Sejatinya, sambung Iyep, Pemkab Garut bisa mengevaluasi kembali atas keputusan-keputusan rotasi mutasi tersebut jangan sampai menimbulkan banyak asumsi miring baik dikalangan pegawai maupun di masyarakat. Ini koreksi bagi birokrasi terutama pihak BKD untuk kedepan agar lebih menerapkan lagi peran dan fungsinya khususnya dalam menjalankan fungsi analisis jabatan bagi tiap pegawai agar tidak mengundang hal-hal yang buruk dan terkesan tidak profesional serta proporsional dalam menempatkan orang.
“Kadang sering tabrakan apa yang disampaikan bupati dengan kenyataan yang terjadi dilapangan meski itu hak preogratifnya. Misal kata bupati pejabat bisa pindah jika sudah dua tahun melaksanakan tugasnya. Faktanya baru sebulan menjabat sekmat, kini diangkat jadi Camat. Dulu Camat Pakenjeng baru menjabat 8 bulan langsung diangkat jadi Sekban BKD dan banyak lagi. Lalu katanya hasil asessment bisa dinaikan jabatannya jika nilai 75, buktinya yang 70 juga banyak yang dipromosikan,” ungkapnya.

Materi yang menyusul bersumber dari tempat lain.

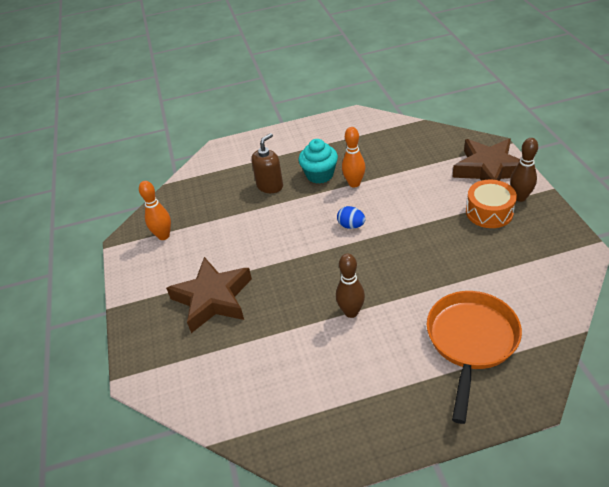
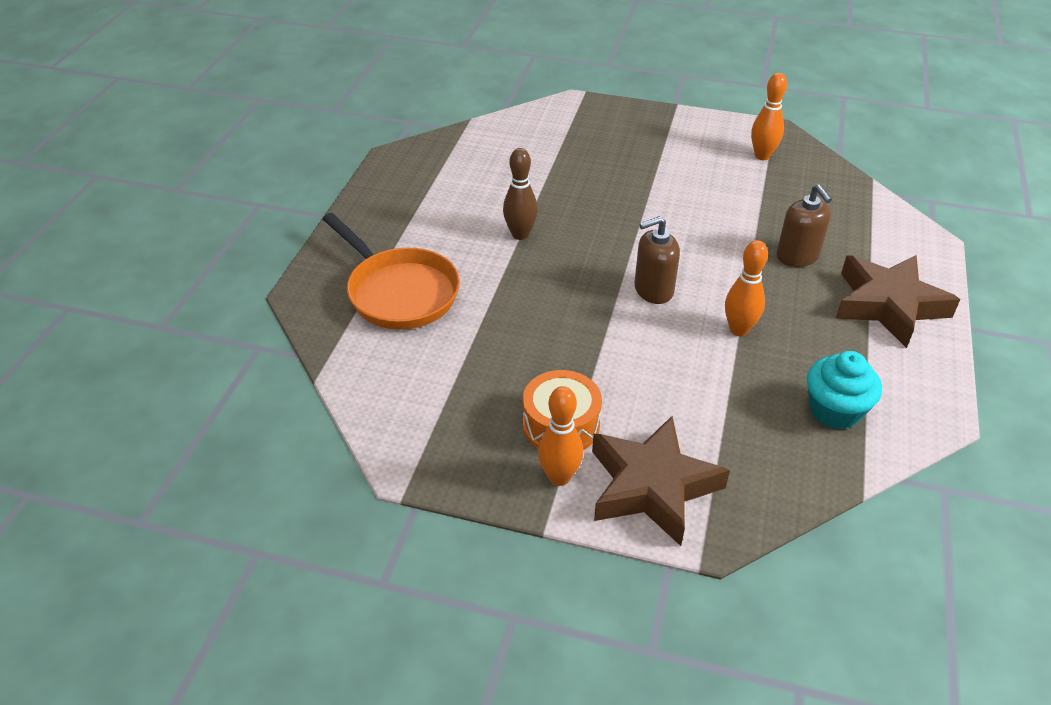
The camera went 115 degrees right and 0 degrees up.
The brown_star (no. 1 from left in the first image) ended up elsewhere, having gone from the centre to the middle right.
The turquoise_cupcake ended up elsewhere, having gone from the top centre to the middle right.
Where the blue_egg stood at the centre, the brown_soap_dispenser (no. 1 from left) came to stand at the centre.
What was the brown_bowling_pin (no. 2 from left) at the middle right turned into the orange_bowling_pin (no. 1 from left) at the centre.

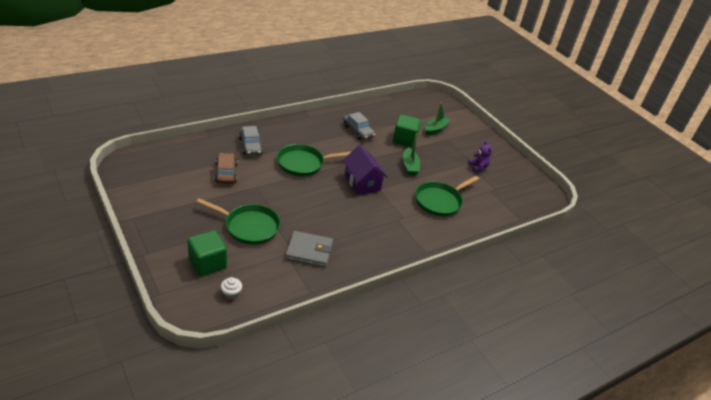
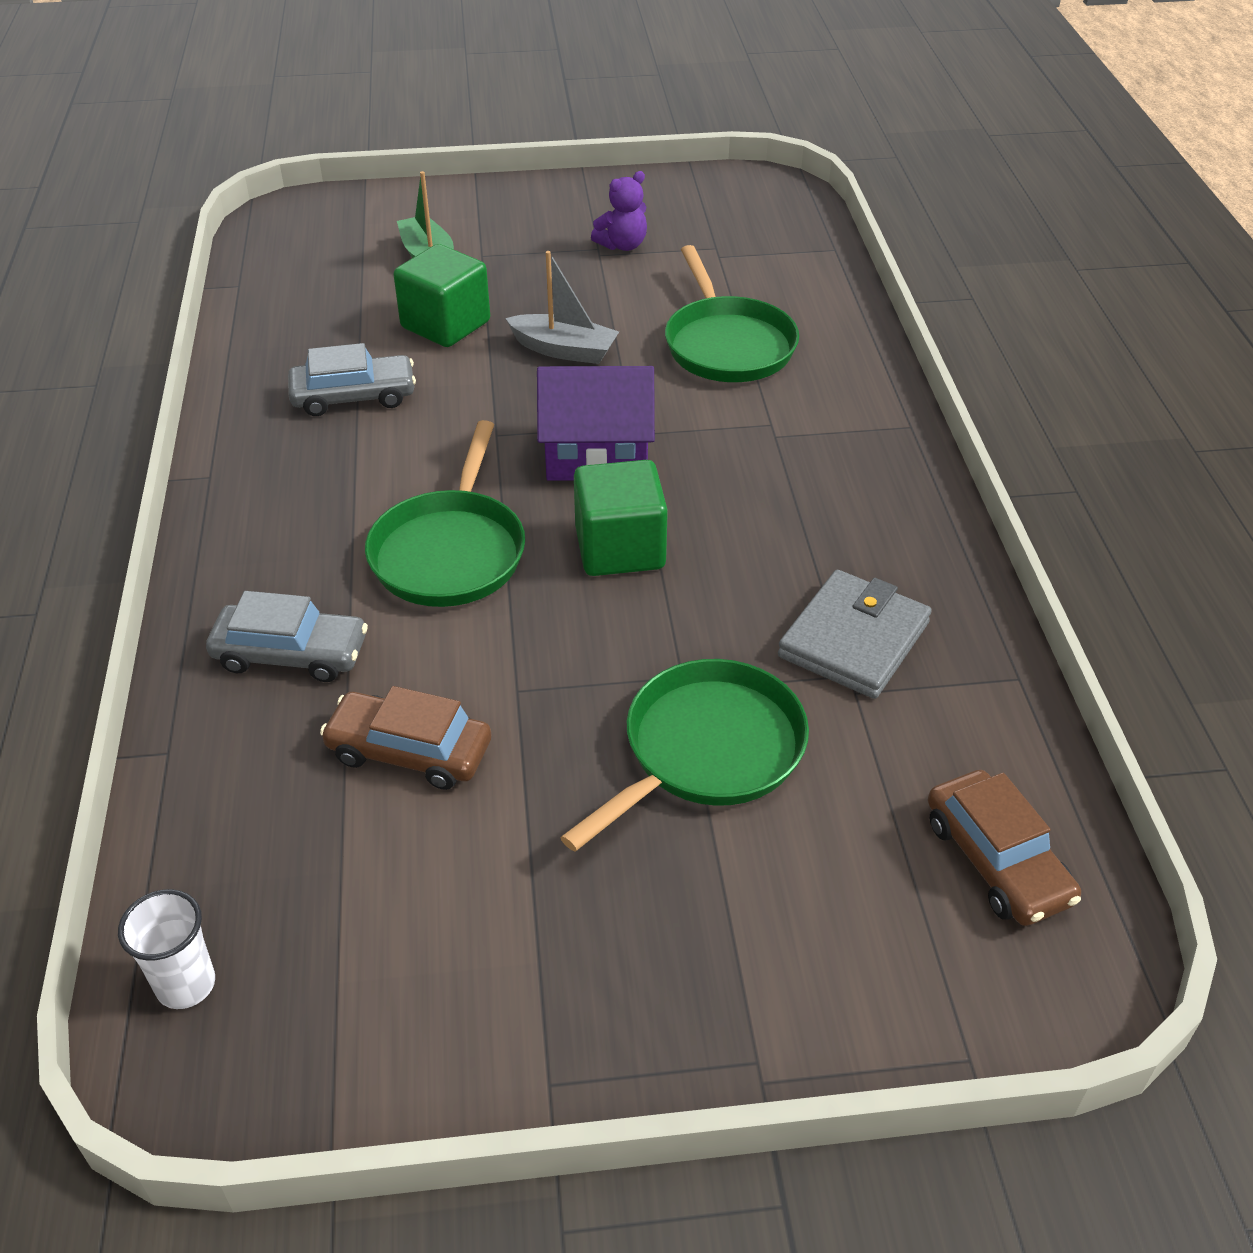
The camera went 60 degrees left and 5 degrees up.
The green_cube (no. 1 from left in the first image) ended up elsewhere, having gone from the middle left to the centre.
Where the white_cupcake stood at the bottom left, the brown_car (no. 2 from left) came to stand at the bottom right.
What was the green_boat (no. 1 from left) at the centre turned into the grey_boat at the top centre.
The purple_teddy_bear at the middle right ended up facing another way, 135 degrees clockwise from before.
The second view gained the white_cup at the bottom left.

Iyep melanjutkan, ada camat yang dilantik berasal dari golongan 3D, memang itu sah-sah saja. Namun, kata dia, apa tidak ada pejabat golongan 4A dari IPDN misalnya yang lebih berkompeten. Belum lagi terkait sistem merit yang persoalannya kian mengkristal karena tidak pernah ada pengumuman dari hasil penilaian yang dilaksanakan.

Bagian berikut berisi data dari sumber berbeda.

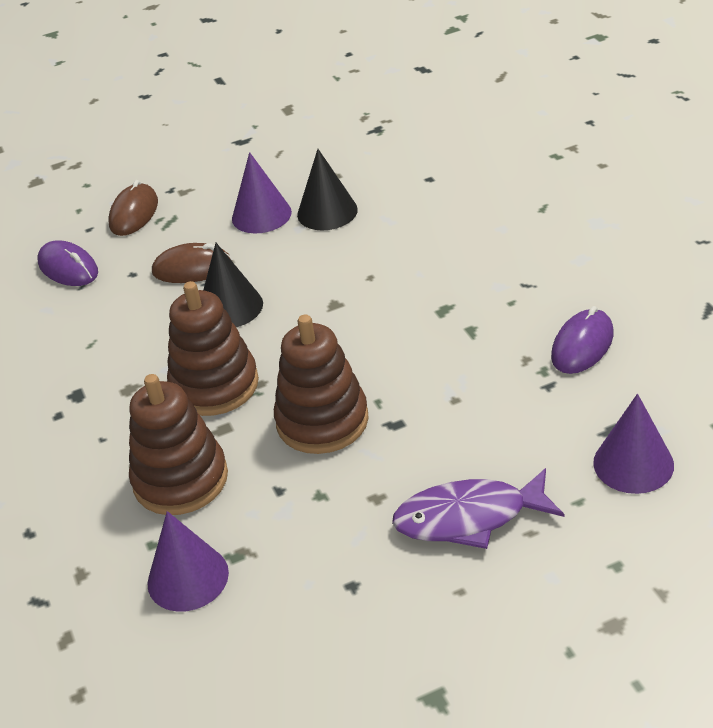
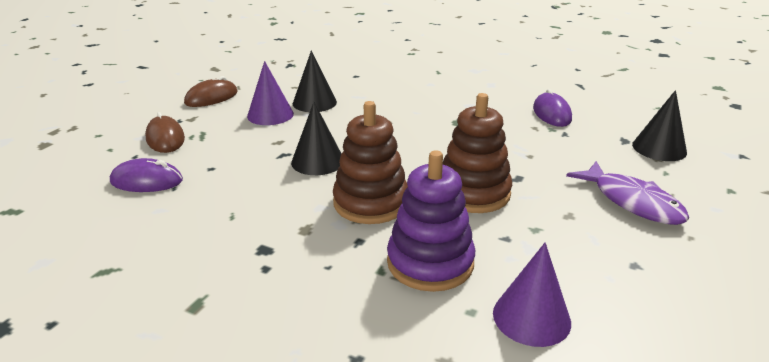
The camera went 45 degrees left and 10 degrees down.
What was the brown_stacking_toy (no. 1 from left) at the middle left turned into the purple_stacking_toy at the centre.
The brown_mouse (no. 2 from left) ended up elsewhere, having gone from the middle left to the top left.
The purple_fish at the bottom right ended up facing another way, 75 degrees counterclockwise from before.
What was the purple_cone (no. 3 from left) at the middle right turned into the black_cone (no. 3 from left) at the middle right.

“Bukankah pemberlakukan merit sistem dalam birokrasi bertujuan untuk menghasilkan ASN yang profesional dan berintegritas dengan menempatkan mereka pada jabatan-jabatan birokrasi pemerintah sesuai kompetensinya dengan pemberian kompensasi yang adil dan layak. Menurut saya sebaiknya pemkab membuat perbup terkait sistem merit sebagai turunan maupun panduan tekhnis dari peraturan pemerintah atau undang-undang jika yang dicanangkan bupati untuk menciptakan birokrasi netral dan mampu melayani kebutuhan publik betul-betul ingin dilakukan. Dalam hal ini sekretaris BKD yang bertugas menyajikan data para calon PNS yang akan di rotasi, mutasi, promosi dan demosi, apakah benar-benar sudah menjalankan fungsinya dengan baik atau malah BKD sudah impoten?,” tandas Ketua Mata Jabar.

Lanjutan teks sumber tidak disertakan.